Schwab walked his dog down Bundy Drive toward home. The Akita followed. A police car appeared and he flagged it down. The Akita seemed determined to stay with Schwab. They decided the officer would alert the pound; Schwab would keep the dog until animal-control officers arrived.
He had never seen anything like it: the Akita stopped at each pathway to the condominiums along Bundy to bark as they walked back to his home. The Akita would have to stay in the courtyard of Schwab’s complex. Inside, where Mary Tyler Moore had started, the dog would spook the cat.
Not far away, Paul Fenjves headed back upstairs to bed at 11. The barking still hadn’t stopped. He peeked through the shutters, across the alley toward the back of the condos on Bundy.
Seeing nothing but a few lights, he switched off his own lights and went to bed. It wasn’t for him to investigate.
Schwab sat in his courtyard with the Akita as the minutes stretched on. Where was animal control? He decided to walk the dog back to where he had found it; maybe the owner had returned. But it pulled back when he reached the corner of Bundy, as if it didn’t want to go.
He took it back to the courtyard. It was panting heavily, and Schwab went inside for a bowl of water. It was about 11:30 as he saw the light flashing on his answering machine. Telling his wife someone had called, he carried the water outside. The Akita drank deeply.
His wife told him the understaffed animal shelter couldn’t pick up the dog and would only accept it if they brought it in before midnight, when the last control officer would leave.
They were discussing their options - tie the dog up overnight? print posters later advertising a lost Akita? - when help arrived. It was a neighbor, Sukru Boztepe, who had cared for the Schwabs’ pets while they vacationed.
Boztepe woke his wife, Bettina Rasmussen, to show her the Akita. They quickly agreed to keep it overnight and return it to the shelter the next day. But the dog was jumpy, scratching the door, sniffing the windows, its paws and legs still stained red. A walk might calm it down.
It was midnight as they left, the Akita leading, pulling Boztepe hard, his wife at his side. About 600 feet from his home, the dog stopped at a path to a condo.
Boztepe turned to the right to follow the Akita’s gaze when he saw it. The woman was sprawled on the path, her face turned to Boztepe. The only light was from the streetlight behind him. But it was enough. Blood covered the tiled walk.
He turned back to his wife. Call 911. Call 911. Bettina Rasmussen got only a quick glimpse of the scene and turned away. My, God, she thought, it’s a river of blood.
A woman walking to her car nearby said she would call from a phone box. But Boztepe couldn’t count on that.

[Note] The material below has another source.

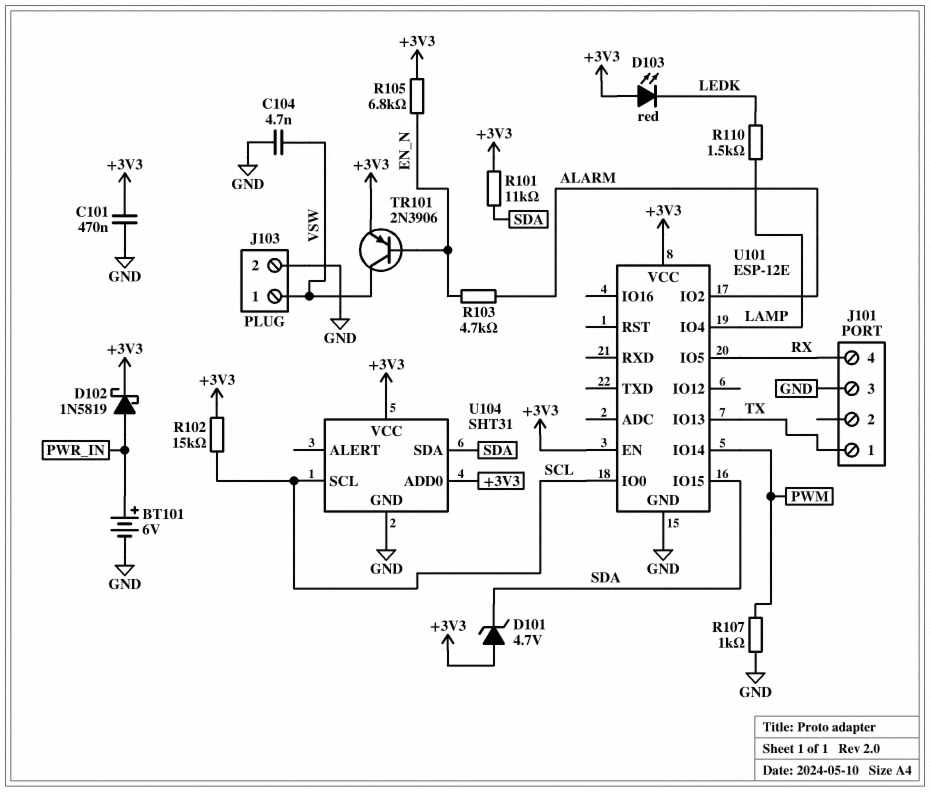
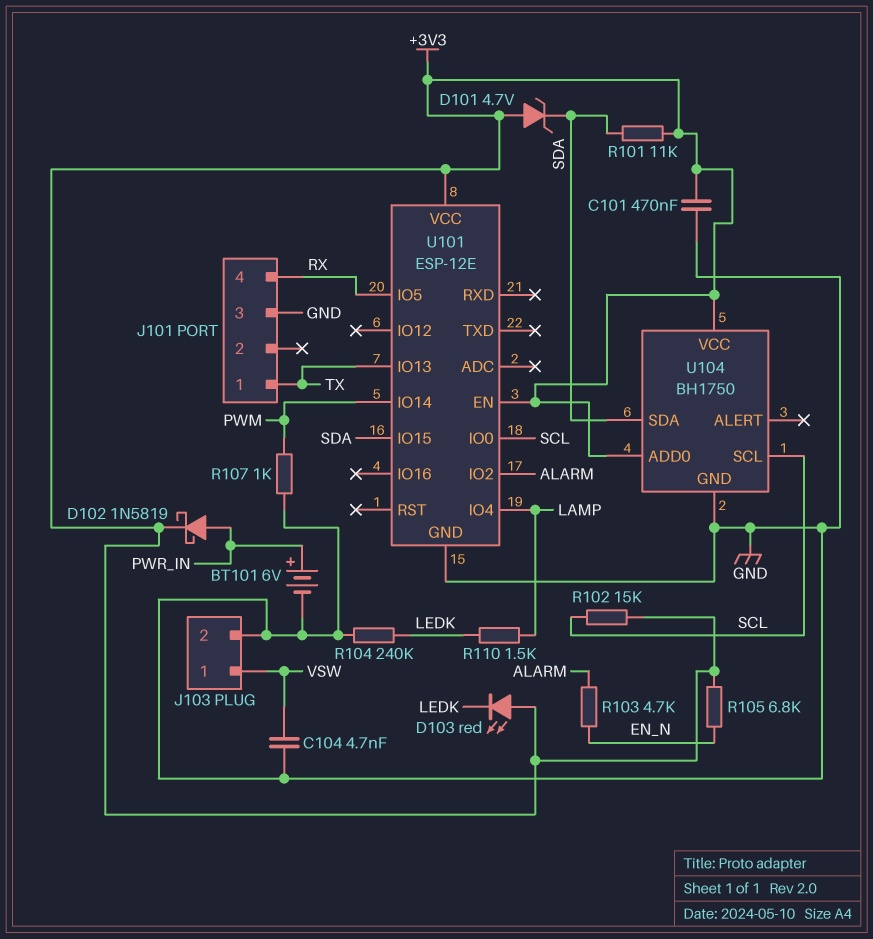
R104: none -> 240k (GND, LEDK)
TR101: PNP 2N3906 (B EN_N, C VSW, E +3V3) -> none
U104: SHT31 -> BH1750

He and his wife crossed the street to call themselves from a house.
It only took two minutes for the police car to arrive.
Later, Boztepe noticed how the Akita had calmed down. When he and his wife left the death scene, it came along easily.
The behavior of Kato is typical of its breed, said Dr. James lsaacs, an Encino veterinarian.
″The Akita is absolutely a family dog and it can be really devastating against an intruder. If it was a witness to the act of violence it would be a dog that would seek help,″ Isaacs said, adding that the dog would never leave its home and follow a stranger unless it was under severe duress.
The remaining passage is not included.